Governo quer quebrar patente do antiaids Efavirenz

O governo tem pronta para publicar nos próximos dias, no Diário Oficial, portaria em que declara de utilidade pública o remédio antiaids Efavirenz, produzido pela Merck. A medida é o primeiro passo para a decretação da licença compulsória do remédio, liberado para a terapia contra a aids em 1998 e uma das drogas mais caras usadas no coquetel. Os rumores de que o governo tomaria essa medida aumentaram depois da posse de José Gomes Temporão no cargo de ministro da Saúde e da indicação, como seu secretário de Ciência e Tecnologia, de Reinaldo Felippe Nery Guimarães, um especialista ligado aos laboratórios oficiais.
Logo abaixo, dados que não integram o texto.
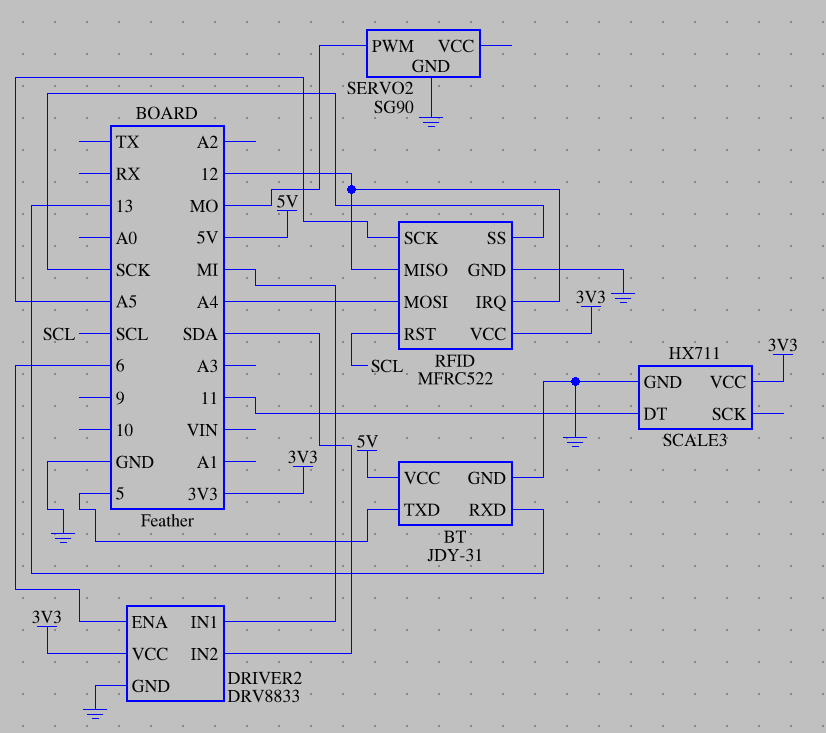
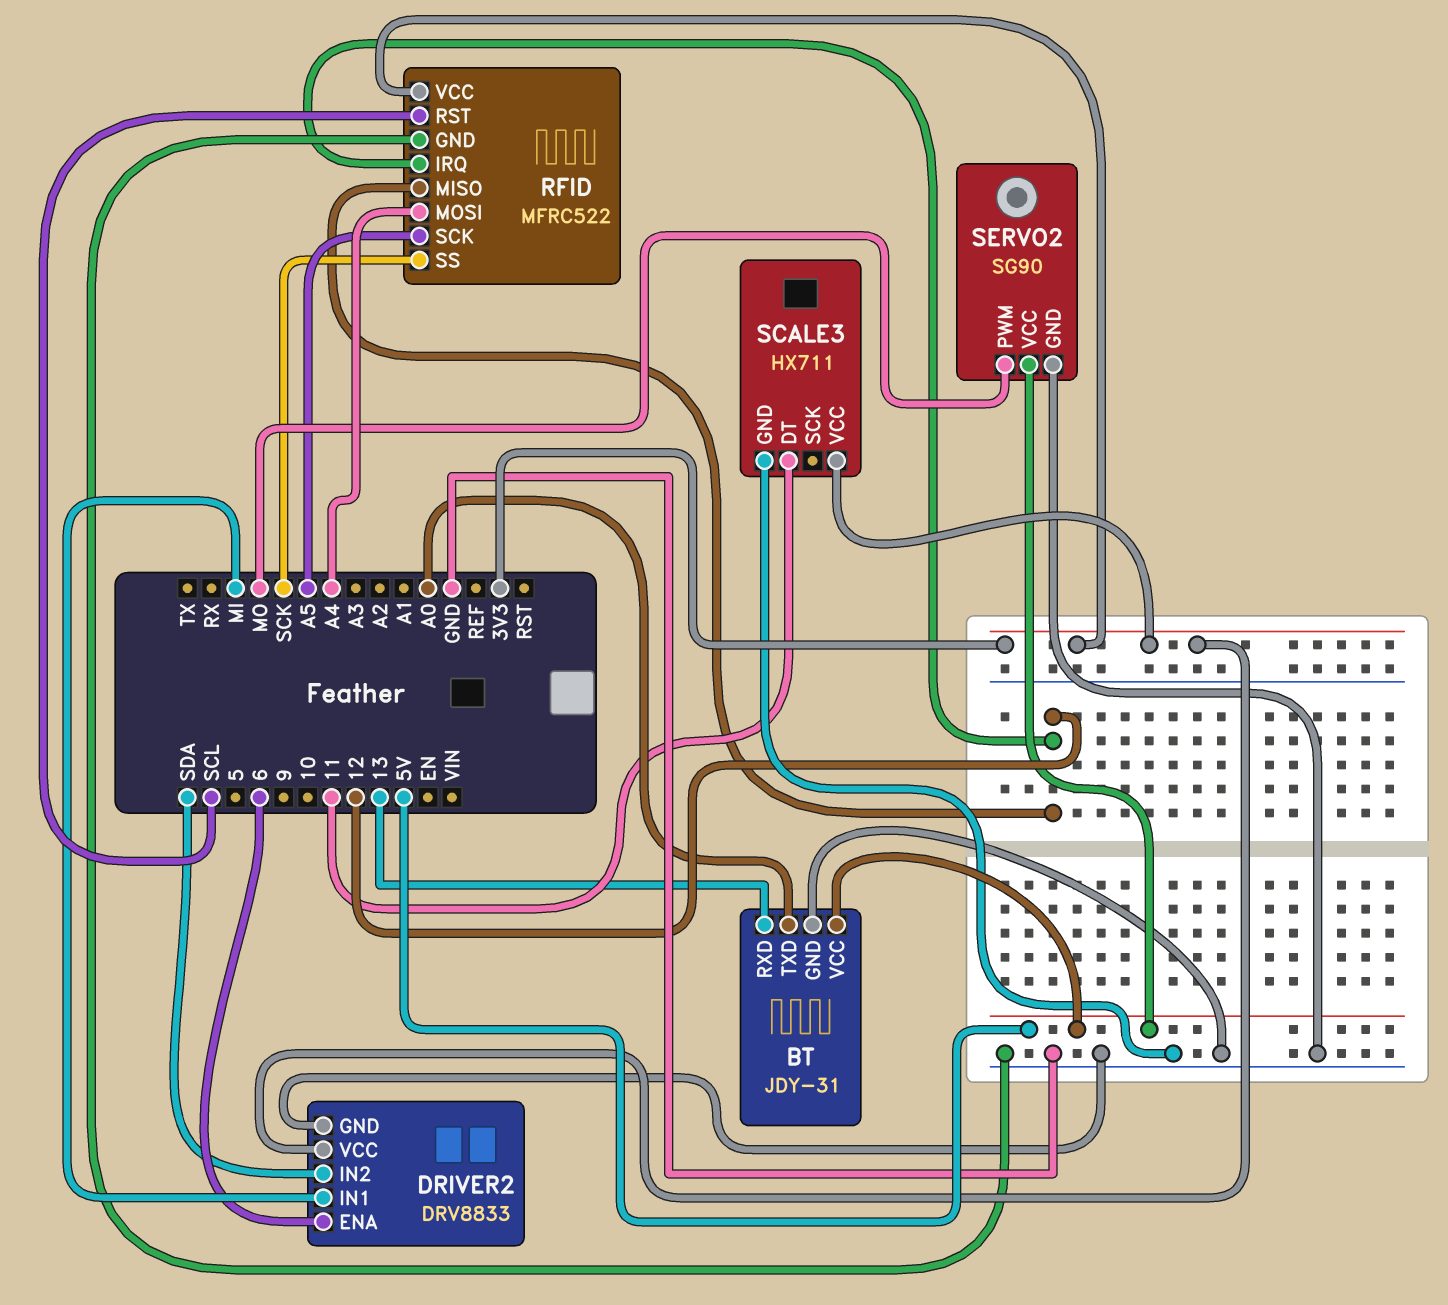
BT pin TXD: 5 -> A0
SERVO2 pin VCC: none -> 5V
A decretação de utilidade pública, porém, não significa que negociações entre laboratório e governo tenham sido definitivamente rompidas. Há dois anos, por exemplo, o governo decretou o medicamento Kaletra, da Abbott, como de utilidade pública, mas pouco tempo depois foi fechado um acordo para a compra do remédio a preços que o governo considerou aceitáveis. Desta vez, no entanto, há uma diferença crucial. Uma das principais justificativas para o governo não lançar mão do recurso da quebra de patente era o discurso de que o País não teria capacidade para produzir os remédios. Tal argumento caiu por terra quando a direção de Farmanguinhos, laboratório da Fundação Oswaldo Cruz (Fiocruz), solicitou publicamente o apoio da Casa Civil e do Ministério da Saúde para obter o licenciamento compulsório do remédio distribuído para 70 mil portadores do HIV. O Farmanguinhos assegurou que teria condições técnicas para produzir o genérico do Efavirenz, a um preço 50% inferior ao que é cobrado pela Merck. Para a compra do remédio, são gastos R$ 90 milhões. Em declarações posteriores, a própria coordenadora do Programa Nacional de DST-Aids, Mariângela Simão, afirmou que o Brasil teria capacidade de produzir a droga. Ela sempre ponderou, no entanto, que tal medida somente seria adotada quando houvesse condições propícias para tanto. Mesmo que a patente venha a ser quebrada, o Farmanguinhos não assumiria, de imediato, a obrigação de abastecer todo o mercado nacional. O mais provável é que, num período de transição, o medicamento fosse adquirido, em sua forma genérica, de outros países. As informações são do jornal O Estado de S. Paulo.